This nearly exemplary exhibition brings together some seventy
pictures and a good deal of period memorabilia to present a snapshot
of the mildly infamous Grosvenor Gallery in London, which from 1877
to 1890 was the chief artistic and social venue for
second-generation pre-Raphaelites (Burne-Jones, Alma-Tadema, et
al.), those associated with the Aesthetic Movement (Whistler and his
followers), and sundry other important artists including George
Frederic Watts (whom Henry James called “the first portrait painter
in England”) and James Joseph Tissot.
The Grosvenor Gallery, located in New Bond Street in the heart of
London’s gallery district, was the brainchild of Sir Coutts
Lindsay—according to Whistler, “the handsomest man in London”—and
his wife, Lady Blanche Lindsay, an aristocratic couple of
advanced tastes and sporadic artistic ambition. Both Lindsays were
amateur painters, and both exhibited occasionally at the Grosvenor
Gallery. But Henry James was right to insist, in his review of the
gallery’s inaugural exhibition in 1877, that their creation of the
gallery was not a vanity operation, existing to provide them with “a
place to exhibit [their] own productions.” The aesthetic achievement
of the artists associated with the Grosvenor Gallery—and the
organizers of the exhibition, Susan P. Casteras and Colleen Denney, have
assembled good examples from most of its stars—was rarely (if ever)
of the first rank. But in providing a lively and welcoming
alternative to the Royal Academy—the raison d’être of the
gallery—the Lindsays performed a valuable service not only to the
artists they nurtured but to the life of London artistic culture
generally.
As the organizers of this exhibition stress, the Lindsays sought to
provide an alternative to the Royal Academy in more ways than one.
Not only did they exhibit the period’s more innovative artists—or, as in the
case of Watts, more innovative work by artists whose less daring
efforts were welcome at the Royal Academy—they also pioneered
new exhibition techniques. For example, they eschewed the crowded,
floor-to-ceiling montage preferred at the Academy in favor of a more
commodious arrangement in which an artist’s works would be grouped
together with generous spacing between each picture. Alas, Sir Coutts was
forward-looking in other ways as well: the Grosvenor Gallery was, as
a press release for this exhibition notes, “the first
commercial gallery in London to have an elegant restaurant on its
premises” along with many other “amenities.”
No doubt it seemed like a good idea at the time.
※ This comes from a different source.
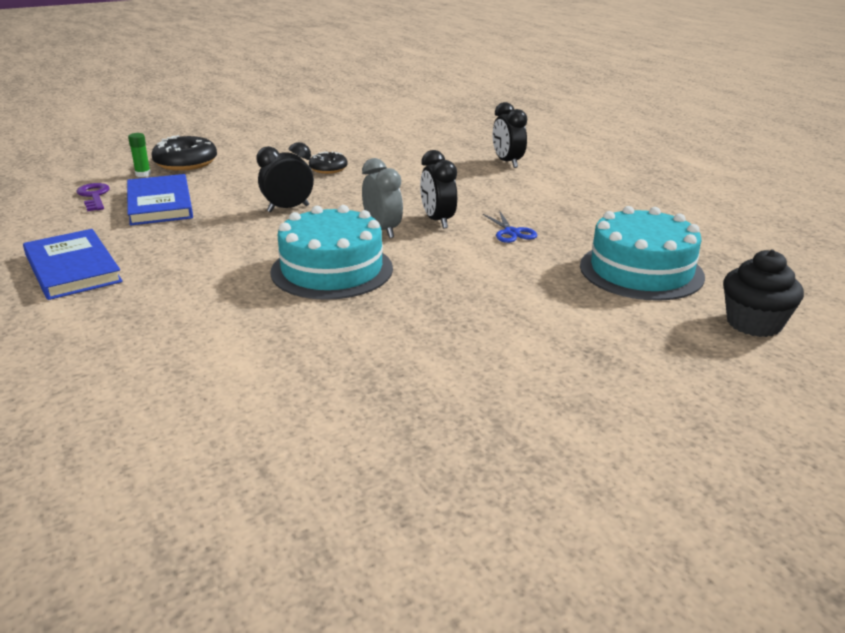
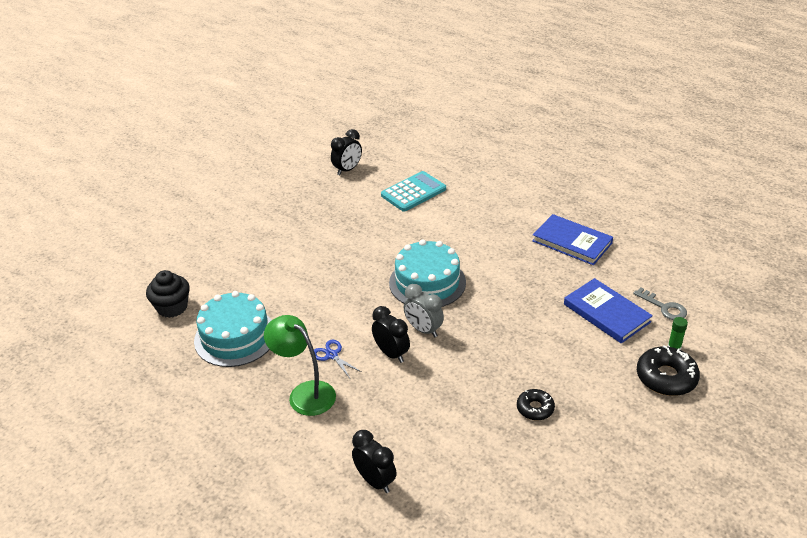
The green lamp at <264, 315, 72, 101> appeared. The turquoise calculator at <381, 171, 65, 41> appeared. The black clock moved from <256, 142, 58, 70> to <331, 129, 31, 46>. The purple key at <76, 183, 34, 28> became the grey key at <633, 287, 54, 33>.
The Grosvenor’s inaugural exhibition attracted wide notice. The young
Oscar Wilde as well as Henry James weighed in with enthusiastic
notices. (The exhibition did not, however, spark Wilde’s critical acumen: “there are,” he wrote about Watts’s rather ghastly Love
and Death, “perhaps few paintings to compare with this in intensity
and marvel of conception.”) But the Grosvenor’s greatest stroke of
good fortune came with John Ruskin’s declaration that Whistler’s
Nocturne in Black and Gold: Falling Rocket amounted to “flinging a
pot of paint in the public’s face.” This led the infuriated Whistler
to instigate the notorious libel suit against Ruskin that provided
Londoners with so much entertainment at the time. (Whistler won the
suit, but the victory was pyrrhic: the court awarded him only a shilling
in damages, and so the legal fees bankrupted him.)
The notoriety generated by this suit gave the gallery a terrific
boost right at the beginning, and its denizens were soon providing
grist for the satiric mills of Punch magazine, which regularly
lampooned the gallery. (A generous selection of these sallies is on
view in the exhibition.) Grosvenor and its habitués even attracted
the comedic gaze of Gilbert and Sullivan, who referred to the “greenery-yallery-Grosvenor-gallery-foot-in-the-grave -young-men” in
Patience, their send-up of Oscar Wilde and the Aesthetic
Movement. Lady Lindsay was a full partner—financial and in other
ways—of the Grosvenor Gallery, but Sir Coutts managed to keep the
gallery open after they separated in 1882. Additional financial
reverses, however, forced him to close the gallery in 1890, after a
run of fourteen years.
The organizers of this show write that they aimed
“not to replicate specific rooms or exhibitions so much as
to distill and evoke the gallery’s main achievements and key
exhibition reforms in terms of major works of art, contributors,
and issues.” In this they have succeeded admirably, and if this
revisting of the Grosvenor Gallery
is only nearly exemplary it is chiefly
because of the occasional intrusion of
feminist politics. Thus we are treated to a small amount of PC
language (“spokespersons” etc.) and are assured that a section
of the exhibition devoted to women artists bears witness to
“a continuing concern with gender construction.” In the end, though,
these are minor distractions from what is a modest but eminently
informative exhibition about a neglected sliver of Victorian
cultural history.
A catalogue of the exhibition, edited by
Susan P. Casteras and Colleen Denney, has been published by the Yale
University Press (209 pages, $34.95).